Old Years Night January 1

Trinidad refuses normality, and New Years Eve is another prime example.  Here it is celebrated as Old Years Night, which is not incorrect so much as plain strange.  Iceland and South Africa share this rarefied tradition with the West Indies, although its origin is traced back to Scotland—from the Outer Hebrides to the Lesser Antilles, sure, why not?  Just like Parang Christmas songs and a Halloween populated by Jumbies, it is this unwavering insistence on uniqueness and incomparability that keeps this island in a bubble.  Carnival confirms it.  Without these exotic institutions, this country is just another nth-world mess on a long list, between Tanzania and Uzbekistan.
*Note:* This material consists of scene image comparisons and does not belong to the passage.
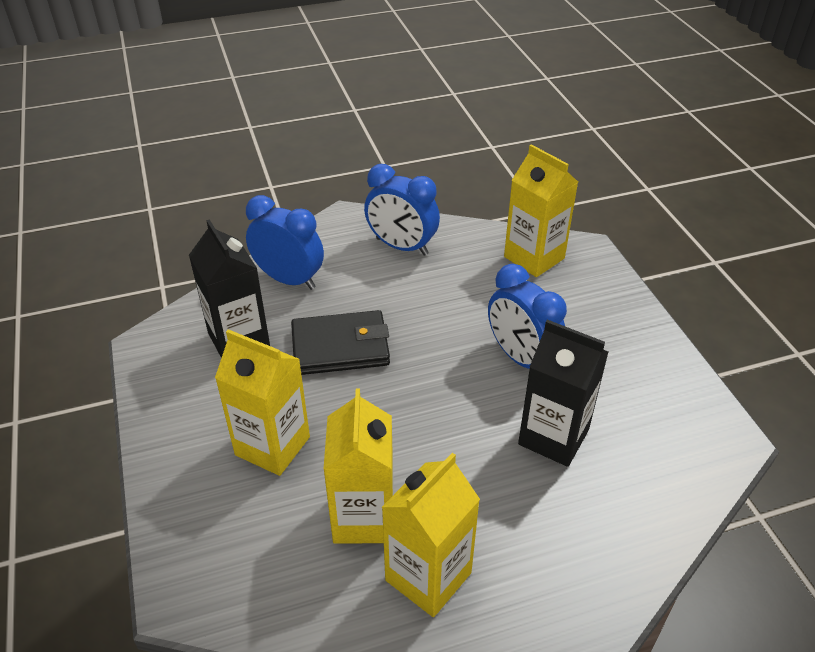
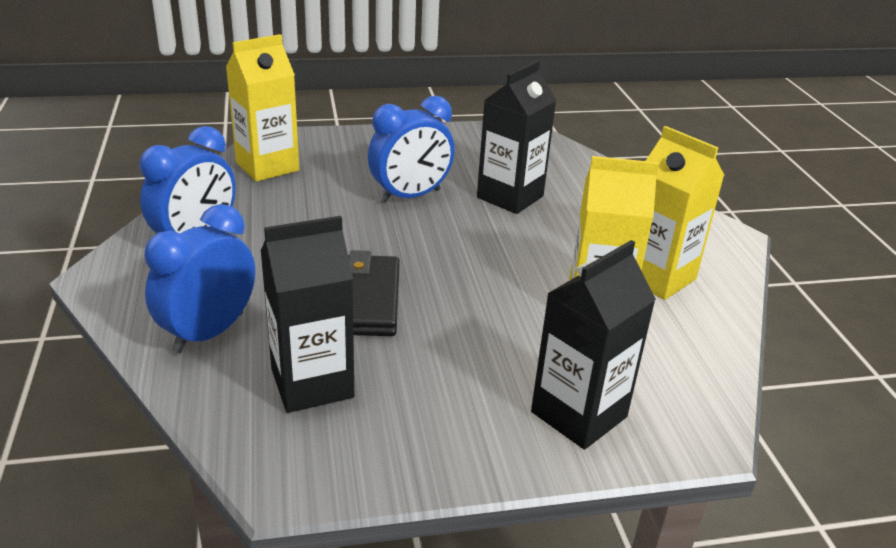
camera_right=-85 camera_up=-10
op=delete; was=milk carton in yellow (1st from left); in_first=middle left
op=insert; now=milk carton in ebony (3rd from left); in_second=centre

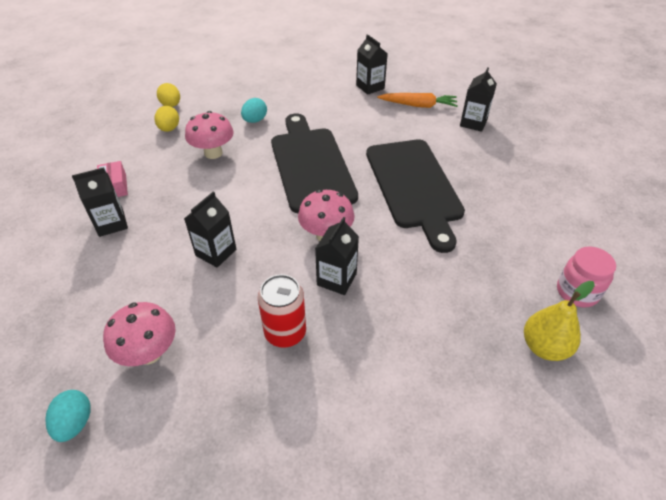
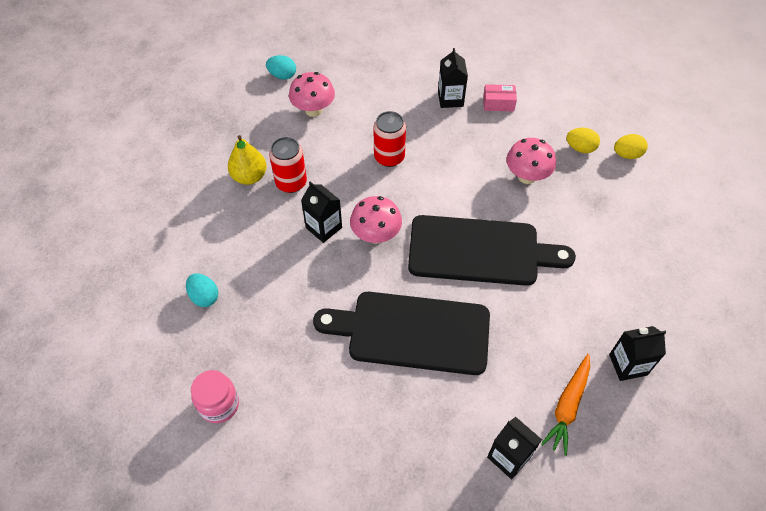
camera_right=110 camera_up=10
op=move; was=toy egg in turquoise (2nd from left in the first image); now=toy egg in turquoise (1st from left); in_first=top centre; in_second=middle left
op=move; was=pear fruit in yellow; in_first=middle right; in_second=top left
op=replace; was=milk carton in ebony (2nd from left); now=tin in scarlet (2nd from left); in_first=middle left; in_second=top centre

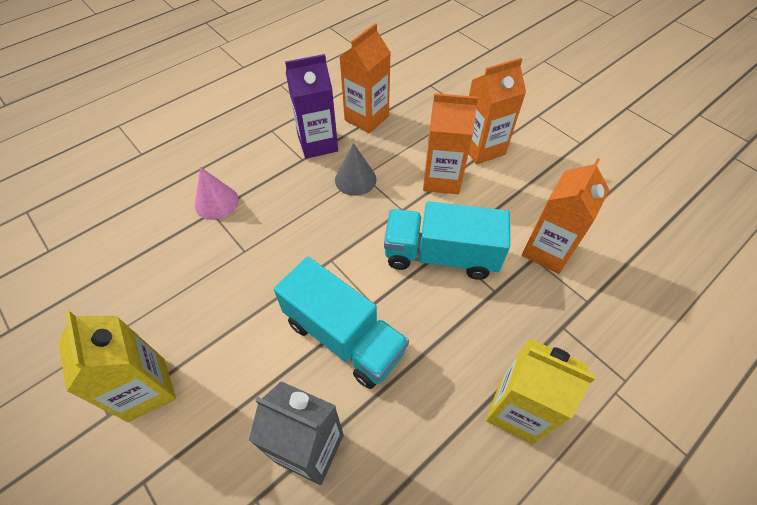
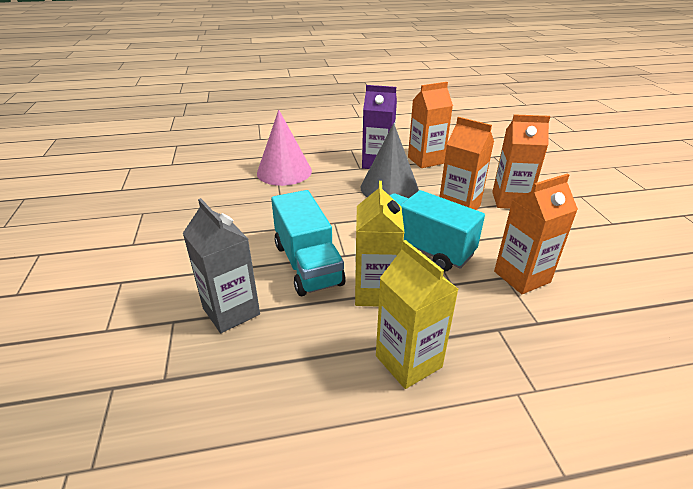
camera_right=30 camera_up=-20
op=move; was=milk carton in yellow (1st from left); in_first=bottom left; in_second=centre
op=resize; was=cone shape in rose-pink; in_first=middle left; in_second=top centre; ratio=1.66
op=resize; was=cone shape in ash-grey; in_first=centre; in_second=top centre; ratio=1.66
John Mendez highlights the distinctions with Cote ce Cote la, his dictionary for newcomers to Trinidad and Tobago.  Hundreds of pages of colloquial terminology lead confounded readers through a jungle of French patios, Spanish, English, East Indian, Arabic, Chinese, and, who can predict, maybe Tanzanian and Uzbeki.  Almost every phrase has multiple meanings, with regional and contextual variation.  Cote ce Cote la, for instance, can mean “a little bit of this or that,“ or “half-and-half,“ or it could refer to “spreading rumours,“ which is something much different and rather more sinister.  Even if one can maneuver the range of sketchy meanings, this knowledge is useless in conversation, because the pronunciation will be unrecognizable.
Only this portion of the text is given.